La sentenza numero 13511/2016 della Corte di Cassazione ha concluso una vertenza tra un autista serbo, rappresentato dal Sindacato di Base Multicategoriale, e l'Autotrasporti Multipli Arcese. La vicenda iniziò con un malore accusato dall'autista mentre era in servizio, cui seguirono lunghi periodi di degenza in ospedale e attività di riabilitazione, causando ripetute assenze dal lavoro. Dopo un anno, l'autista presentò in azienda un referto medico che riduceva l'idoneità lavorativa dell'autista. Quindi, la direzione dell'azienda lo licenziò, sostenendo che non poteva svolgere attività connesse all'autotrasporto.
Contro questo licenziamento, l'autista presentò un ricorso al Tribunale di Trento, con il sostegno del sindacato autonomo SBM. In primo grado i giudici confermarono il licenziamento. Questo verdetto venne però ribaltato dai giudici d'Appello nel dicembre del 2014. La nuova sentenza affermava che il lavoratore non era stato ritenuto completamente idoneo alla guida di veicoli pesanti, ma che doveva evitare servizi stressanti e rischiosi per la sua idoneità fisica. Quindi, i giudici imposero all'azienda di autotrasporto di reintegrare l'autista e di risarcirlo.

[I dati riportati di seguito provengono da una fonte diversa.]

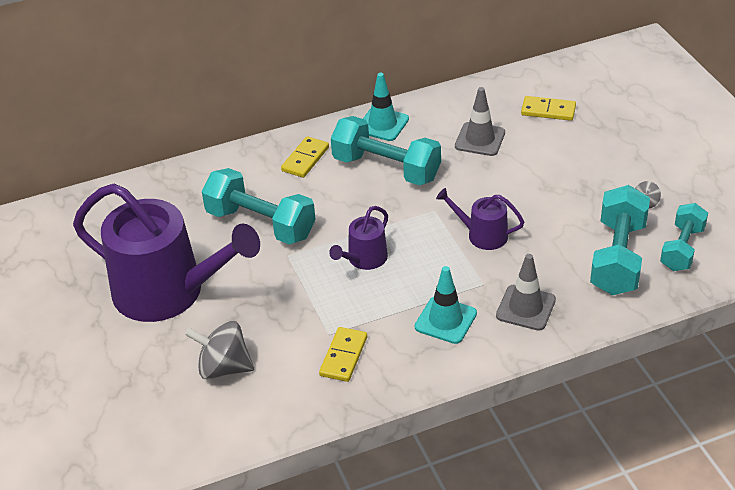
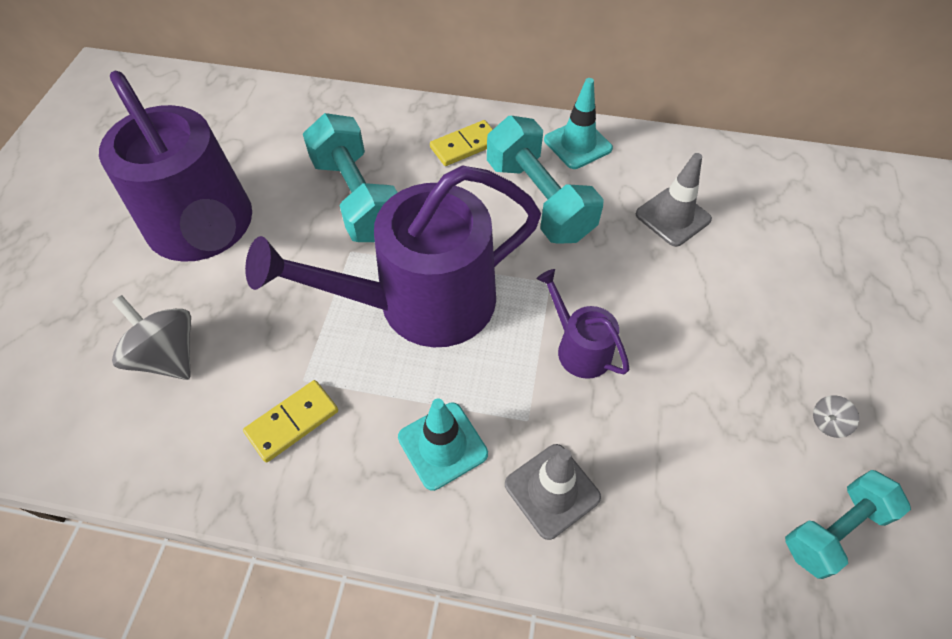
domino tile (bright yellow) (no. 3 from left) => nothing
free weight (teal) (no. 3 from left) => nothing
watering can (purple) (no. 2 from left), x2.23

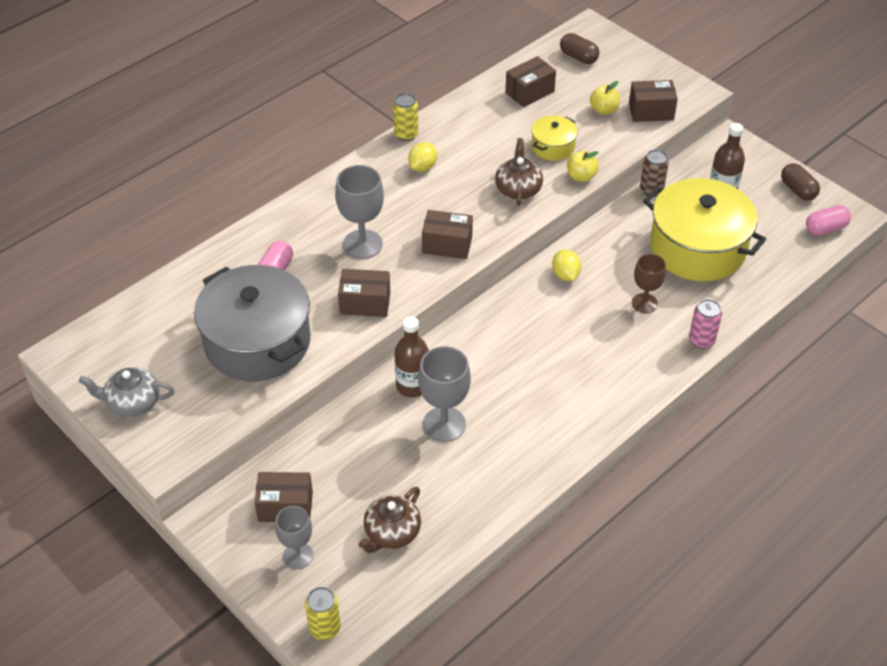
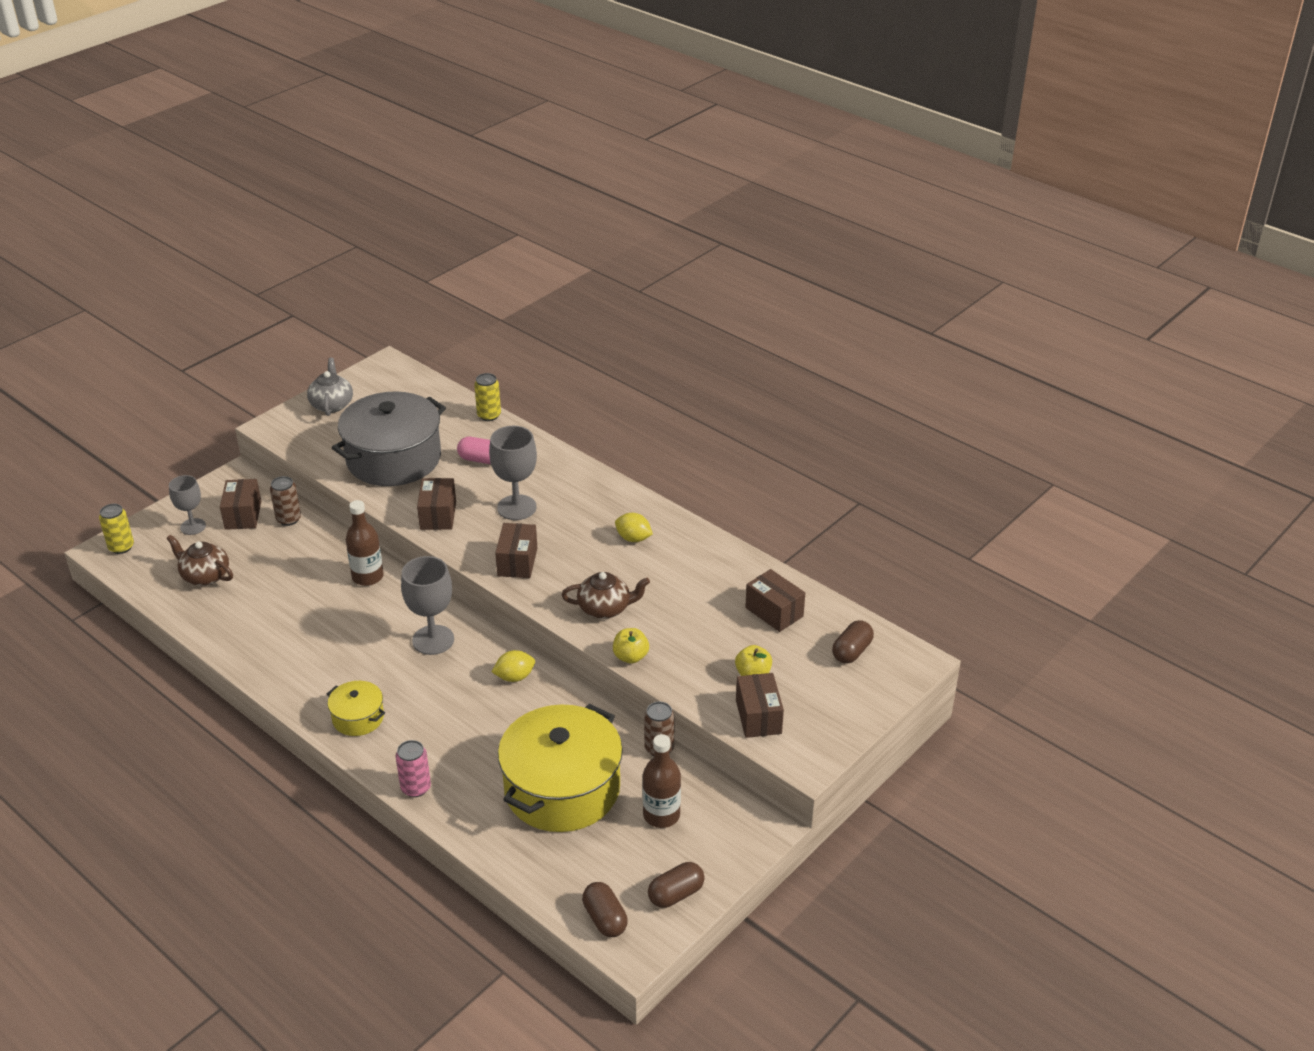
can (bright yellow) (no. 2 from left), relocated
stockpot (bright yellow) (no. 1 from left), relocated
pill shape (rosy) (no. 2 from left) => pill shape (brown) (no. 1 from left)
goblet (brown) => nothing
goblet (grey) (no. 3 from left in the first image) => goblet (grey) (no. 2 from left), relocated
nothing => can (brown) (no. 1 from left)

I vertici di Autotrasporti Multipli Arcese decisero di ricorrere in Cassazione contro la sentenza di Appello, ma hanno perso anche tale ricorso. La decisione si basa sul Decreto 42 del 2008, ossia il Testo Unico sulla salute e sicurezza sul lavoro secondo cui il datore di lavoro "attua le misure indicate dal medico competente e qualora le stesse prevedano un'inidoneità alla mansione specifica adibisce il lavoratore, ove possibile, a mansioni equivalenti o, in difetto, a mansioni inferiori garantendo il trattamento corrispondente alle mansioni di provenienza".

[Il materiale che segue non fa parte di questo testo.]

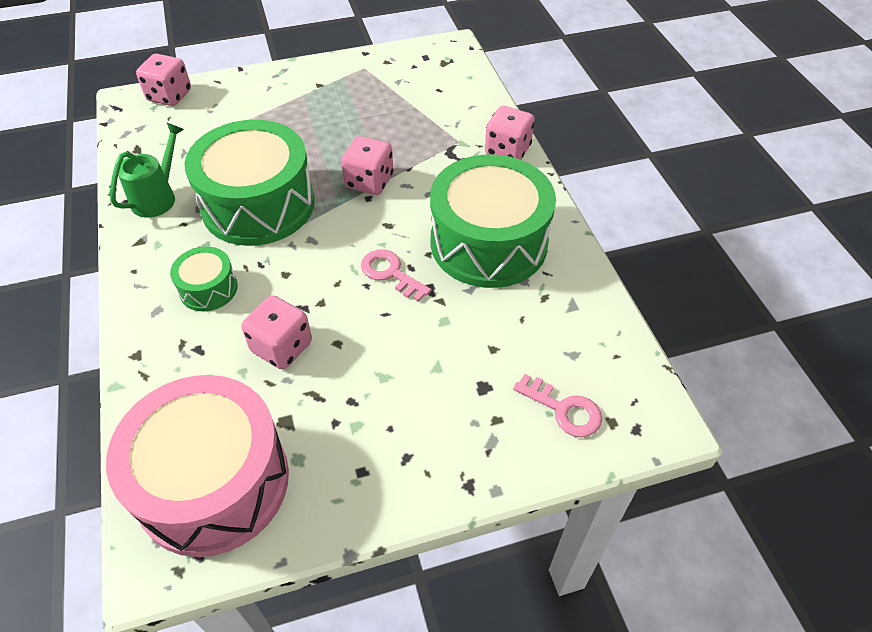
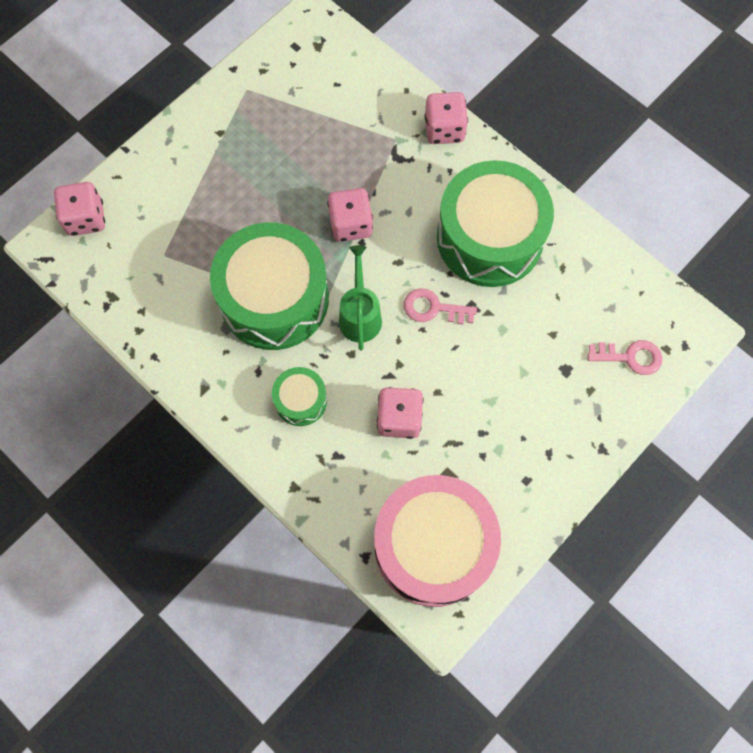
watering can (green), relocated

In una nota, il Sindacato di Base Multicategoriale commenta: "Si tratta d'una decisione molto importante della Suprema Corte che, a sommesso avviso del sindacato, ha sancito come i diritti al lavoro e alla salute, in assenza di vere e proprie incompatibilità, siano preminenti rispetto al diritto di esercitare liberamente l'impresa economica privata, così restituendo dignità alla parte debole del rapporto di lavoro, ossia al dipendente".